I’m calling the Shaw Festival’s Uncle Vanya a “must-see” without having really seen it. I’ve attended the show twice and can, by cobbling some pieces together, confidently say it’s the brightest light of their generally disappointing season. But I’ve never seen it the way you will see it if you do as you’re told and buy a ticket before it closes on September 11.
The first time I attended Uncle Vanya, a power failure cut a thundering Neil Barclay off mid-speech and the audience was sent home without seeing the final act. The second time, I saw an understudy. When you’re dealing with a big Broadway show or even Stratford, an understudy can be a thrilling thing- I’ve seen understudies step up and totally slay Phantom, Elphaba and D’Artagnan, among others- but the Shaw Festival doesn’t have the manpower to back up every actor with an appropriate and appropriately rehearsed replacement so the fact that Kate Besworth was able to make it through her one performance as Sonya was a feat in itself but the change really altered the play’s power dynamics and pacing so, for review purposes, I’ve decided it doesn’t quite count, especially since the irreplaceable actress who was out sick- Marla McLean– was the heart and soul of that first ¾ performance I saw. Her Sonya is strong, quiet, brave, intelligent, complex and grounded, a performance you should definitely see, even if I didn’t get to see all of it.
Between the ¾ show and the understudied one, the rest of the picture is at least close to clear. Annie Baker’s adaptation of the classic Chekhov text is simply sublime, capturing the world of the original and discovering something completely new within it. Baker’s version of the play dives deeper into the inner lives of Sonya and her enigmatic stepmother Yelena, illuminating contemporary feminist themes in a 119-years-old text and expanding the play’s emotional consequences. Yelena proves the perfect role for a wonderfully restrained Moya O’Connell, her warm, relatable side insightfully peaking through a pristine, unapproachable exterior as Yelena is misunderstood, underestimated and misused by everyone, but especially the men, in the play.

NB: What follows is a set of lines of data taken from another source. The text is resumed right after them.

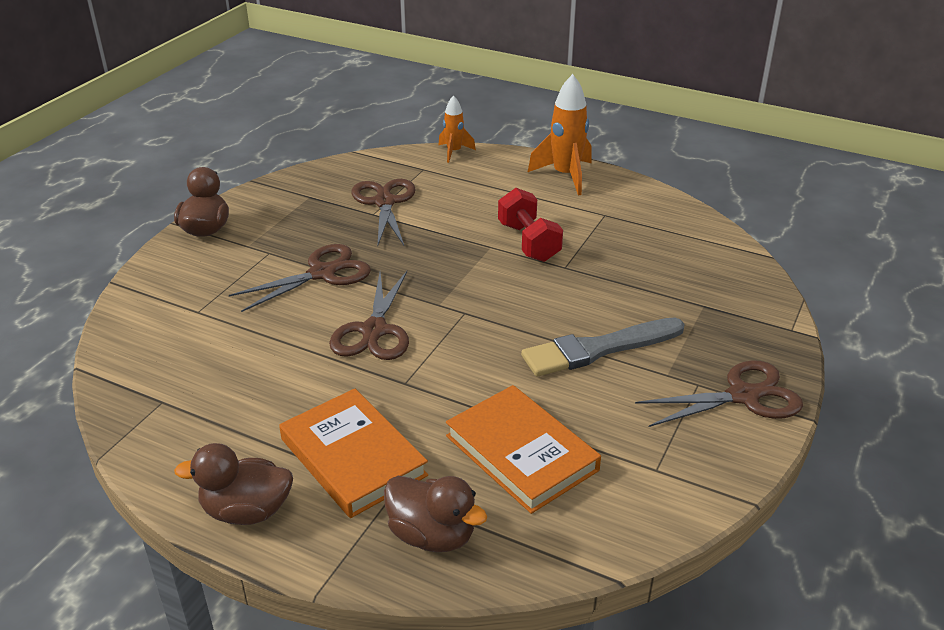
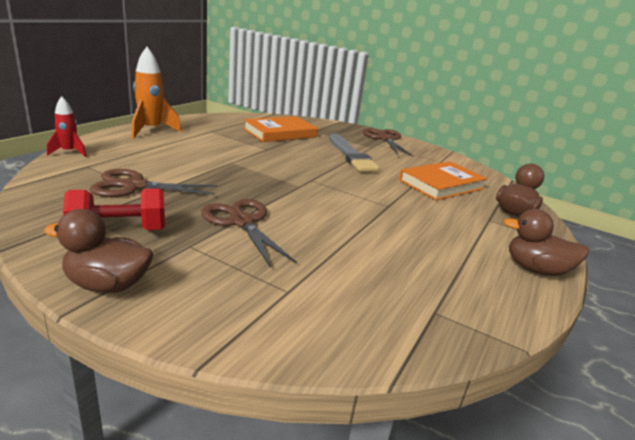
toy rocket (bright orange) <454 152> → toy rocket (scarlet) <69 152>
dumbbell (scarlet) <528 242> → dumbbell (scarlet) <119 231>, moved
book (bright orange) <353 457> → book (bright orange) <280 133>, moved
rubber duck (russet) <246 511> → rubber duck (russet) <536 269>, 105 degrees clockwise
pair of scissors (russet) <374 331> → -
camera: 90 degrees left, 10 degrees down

Patrick McManus is, yet again, extraordinary, sinking into the complicated doctor Astrov as though that who he’s always been. The tension between his respect and his desire serves as a key piece of Baker’s feminist thesis and the casual intimacy of his perfectly developed friendship with Barclay’s delightful Vanya becomes an emotional touchstone that helps carry the audience through the sad, quiet play. Said quietness is one of director Jackie Maxwell’s most important moves in her delicately staged production, showing no fear in the face of silence and letting the characters’ unspoken discontentments fill the space. It makes the play slow and demanding, the audience challenged to really focus on these people and what they’re not saying instead of just waiting for action. It’s a hard play, a real task, but the rewards are infinite.